“There’s not very much that can shake the power of iPod or iTunes. That is until YouTube co-founder Steve Chen says he wants to have ‘every music video ever created’ on YouTube.com within the next 18 months. Then, anyone that works for Apple is no doubt going to start their morning with a spew of profanity,” Christopher Hogg writes for Digital Journal.
Hogg writes, “EMI, the British music group behind Coldplay and Gorillaz, says it is now in talks with the Web TV giant to host music videos and other content on the popular social networking website.”
“YouTube, which has about 20 million monthly visitors watching more than 100 million videos every day, has confirmed it has held discussions with a number of record labels in a bid to enrich the site with videos. Warner Music Group, the music moniker that was involved in a takeover battle with EMI earlier this year, also says it is in talks with the site,” Hogg writes.

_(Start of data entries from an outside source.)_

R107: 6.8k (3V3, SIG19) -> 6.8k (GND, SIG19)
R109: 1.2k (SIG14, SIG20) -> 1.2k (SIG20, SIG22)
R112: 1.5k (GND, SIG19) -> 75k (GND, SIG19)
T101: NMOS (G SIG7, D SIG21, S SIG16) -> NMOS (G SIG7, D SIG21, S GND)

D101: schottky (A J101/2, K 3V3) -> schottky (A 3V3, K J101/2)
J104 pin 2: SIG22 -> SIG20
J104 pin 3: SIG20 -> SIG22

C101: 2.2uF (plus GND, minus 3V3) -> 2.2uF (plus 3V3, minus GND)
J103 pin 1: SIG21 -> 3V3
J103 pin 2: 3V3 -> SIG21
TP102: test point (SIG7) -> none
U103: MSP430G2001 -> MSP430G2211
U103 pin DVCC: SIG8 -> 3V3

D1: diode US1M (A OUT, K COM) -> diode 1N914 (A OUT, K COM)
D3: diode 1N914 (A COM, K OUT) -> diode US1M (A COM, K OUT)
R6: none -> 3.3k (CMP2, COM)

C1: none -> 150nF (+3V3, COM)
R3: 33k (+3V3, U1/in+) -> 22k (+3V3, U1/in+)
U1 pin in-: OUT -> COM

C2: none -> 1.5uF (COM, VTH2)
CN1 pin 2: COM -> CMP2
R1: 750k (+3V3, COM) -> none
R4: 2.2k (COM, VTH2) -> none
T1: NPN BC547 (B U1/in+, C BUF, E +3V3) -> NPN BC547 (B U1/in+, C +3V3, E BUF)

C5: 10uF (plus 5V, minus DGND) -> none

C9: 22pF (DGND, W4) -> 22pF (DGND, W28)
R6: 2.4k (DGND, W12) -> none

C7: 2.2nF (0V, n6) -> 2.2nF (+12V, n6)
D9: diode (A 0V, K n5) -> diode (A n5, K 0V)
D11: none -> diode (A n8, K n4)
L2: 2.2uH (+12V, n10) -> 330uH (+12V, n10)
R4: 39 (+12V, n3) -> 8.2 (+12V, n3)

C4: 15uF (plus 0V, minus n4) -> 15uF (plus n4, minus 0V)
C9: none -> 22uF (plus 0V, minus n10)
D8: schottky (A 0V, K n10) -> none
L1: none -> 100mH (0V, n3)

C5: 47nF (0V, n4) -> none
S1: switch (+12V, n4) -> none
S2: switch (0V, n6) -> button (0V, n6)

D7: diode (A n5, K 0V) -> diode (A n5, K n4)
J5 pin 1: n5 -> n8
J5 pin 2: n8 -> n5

Hogg writes, “If YouTube gets its hands on ‘every’ music video, it marks the beginning and end of music as the world knows it. Without more content changes (please no crappy reality shows) channels like MTV and Canada’s popular MuchMusic are going to have to start taking longer summer vacations.”
Hogg writes, “But this news is a lot bigger than MTV: A free YouTube music video service will end the paid-for content business model and will trip iTunes until it falls flat on its face. Numero uno no more.”
Full article here.
Hogg’s prediction of iTunes’ death is amazingly premature. At what level of quality will the music labels allow these free YouTube music videos’ audio tracks to be encoded? How many songs off the average album even have a video? Those are just two questions that spring immediately to mind. A free YouTube music video service will almost certainly not end the paid-for content business model or “trip iTunes until it falls flat on its face.” Numero uno is much more secure than Hogg seems to understand.
[UPDATED: 9:44am. Changed “three” to “two” for the number of questions that sprang immediately to mind. There was a third, which we considered too obvious and thusly partially edited it out, but here it is now: How many music videos does Hogg think Apple sells anyway?]